Bartley O'Brien, one of the old-time engineers, and for a number of years identified with the lakes, but now filling the position of chief engineer of the St. Paul Elevator Company, of Chicago, is an Eastern man by birth, having been born in Troy. N.Y., in 1849, a son of Henry and Honora (Condon) O'Brien. The father, a ship carpenter by trade, was a native of Ireland, and on coming to this country took up his residence in Troy, N.Y., where he and his wife both died.
There our subject was reared and educated like most boys of his day, and during early life engaged in steamboating on the Hudson river, from Troy to New York City. Coming to Chicago in May, 1856, he began sailing on the lakes, entering the employ of J.S. Dunham, as fireman on the tug A.B. Ward, where he transferred, as engineer, to the tug A.C. Gunnison. In 1858 he was engineer of the tug C.A. Mosher, of the same line, and in the fall of the latter year took her and the A.C. Gunnison south to New Orleans, these being the first screw boats to go down the Mississippi river. In June, 1859, he returned to Chicago, but the following September again went to New Orleans, on the tug Union, out of Philadelphia, remaining on her until she was sold to the Confederacy at the outbreak of the Civil war. In 1861 he was at the mouth of the Mississippi as engineer on the tug Watson, where the ram Manassas struck the sloop-of-war Richmond. He then refitted the tug Mosher, but before she could get away he was forced into the Confederate service as assistant engineer on the steamship Gov. Moore, formerly the Charles Morgan, which was lost in the Mississippi river April 24, 1862. Mr.
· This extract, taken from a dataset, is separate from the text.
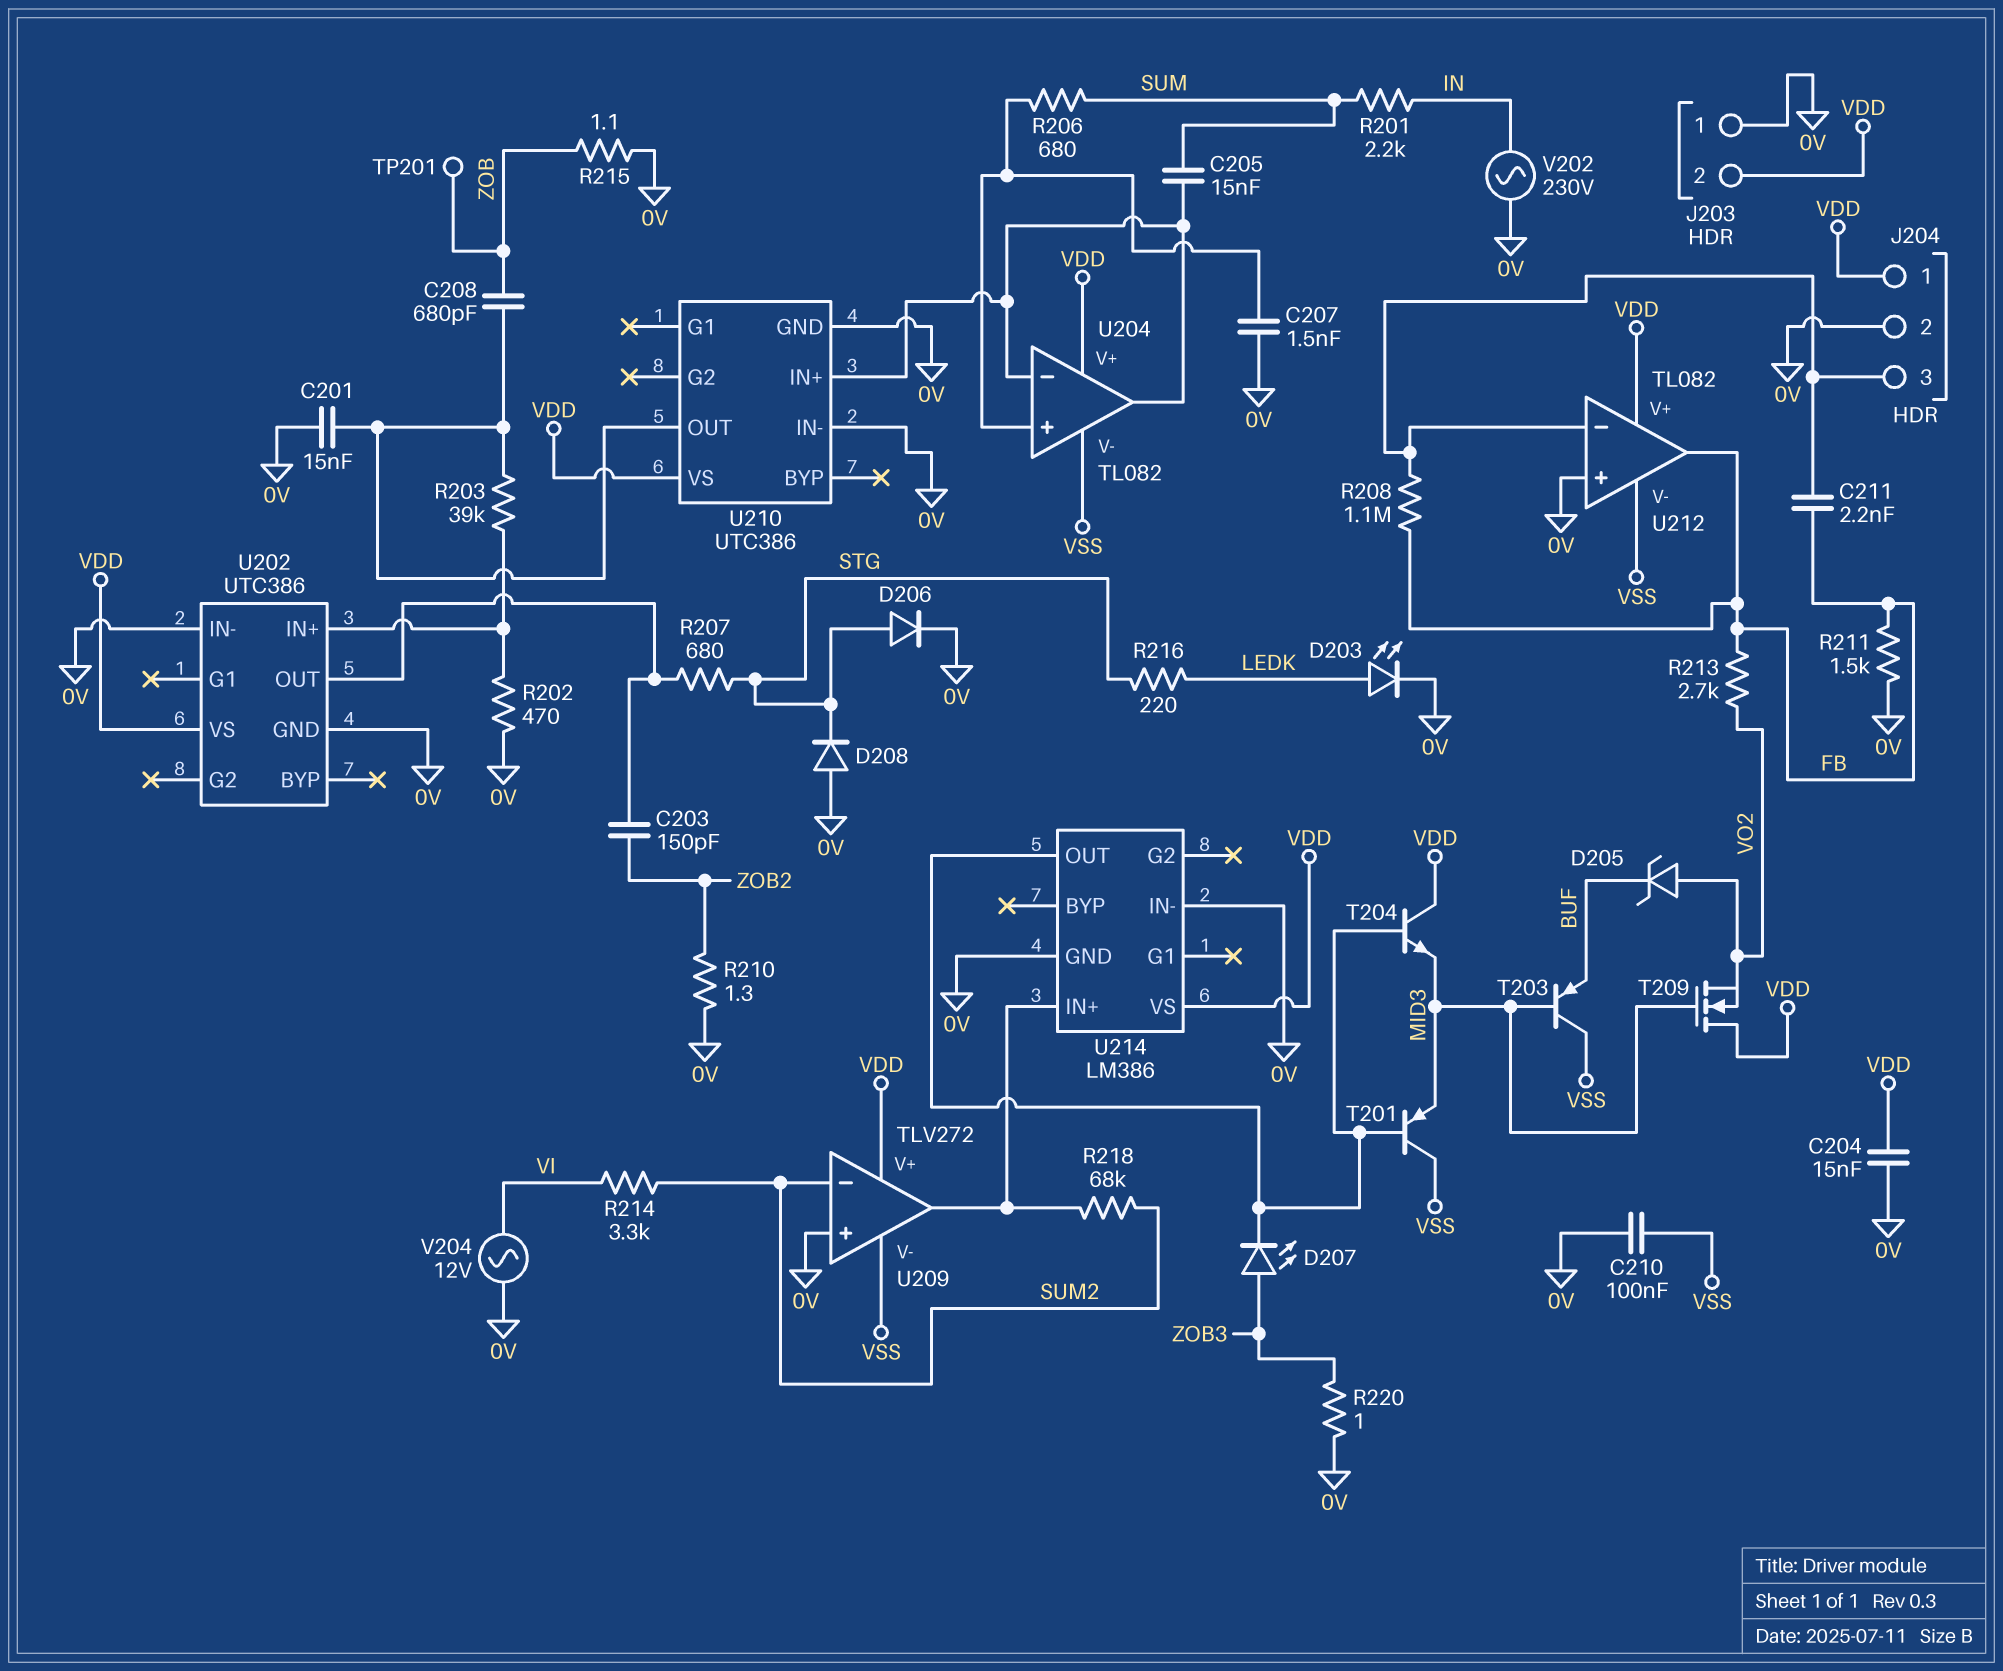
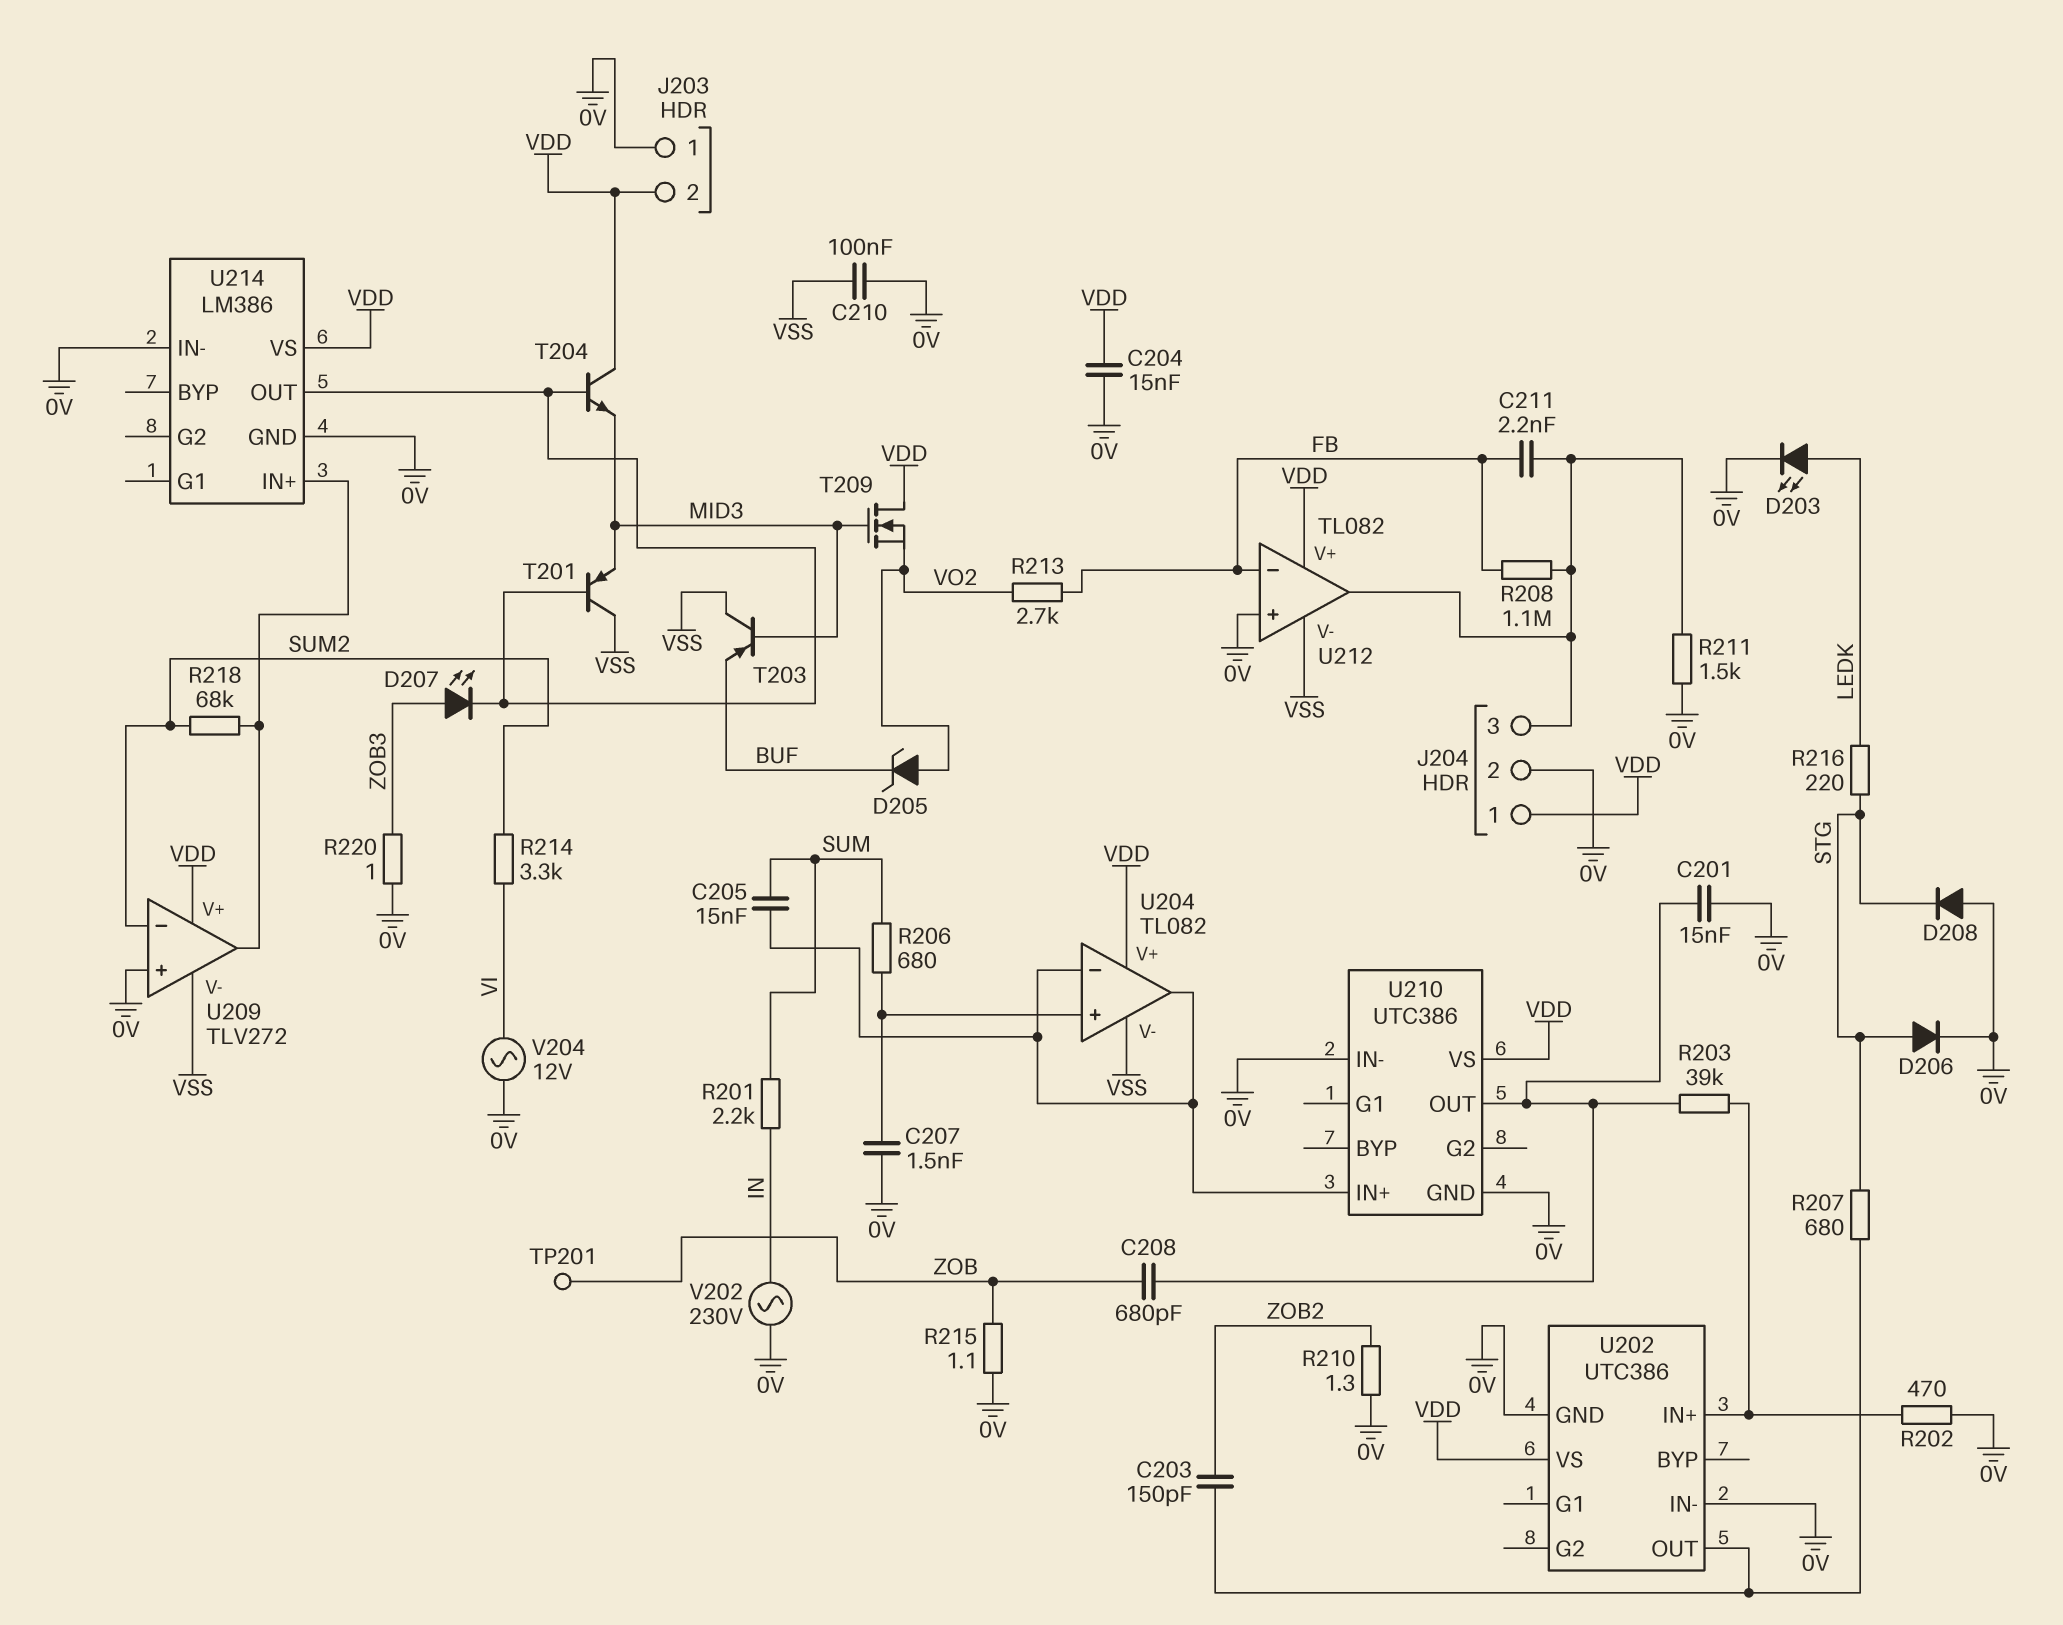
R211: 1.5k (0V, FB) -> 1.5k (0V, J204/3)
U212 pin in-: J204/3 -> FB
U212 pin out: FB -> J204/3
O'Brien jumped overboard and swam ashore with the rest of the crew, and proceeded to New Orleans, and then to Vicksburg with Farragut's fleet. In February, 1863, he came north from New Orleans to Chicago, by way of New York City, and again entered the employ of Capt. J.S. Dunham as engineer of the tug A. Mosher, remaining on her during the season of 1863. In 1864 he went as engineer on the tug Crawford, where he remained two years, and in 1866 took the engines of the steamer Lucretia south, fitted them up at New Albany, Ind., and remained there one year, after which he returned to Chicago and brought out the tug Miller. After four years spent as engineer on the tug Crawford, he took command of her as captain for five more years, and in 1880 was engineer of the Albert Soper, which was engaged in the lumber trade. He then brought out the A.R. Colburn, which was also running in the lumber trade, and on her he remained for seven years. The following two years he was engineer on the Isabella Boyce; and for four years was engineer of the John Otis, rounding out over forty years on lakes and rivers.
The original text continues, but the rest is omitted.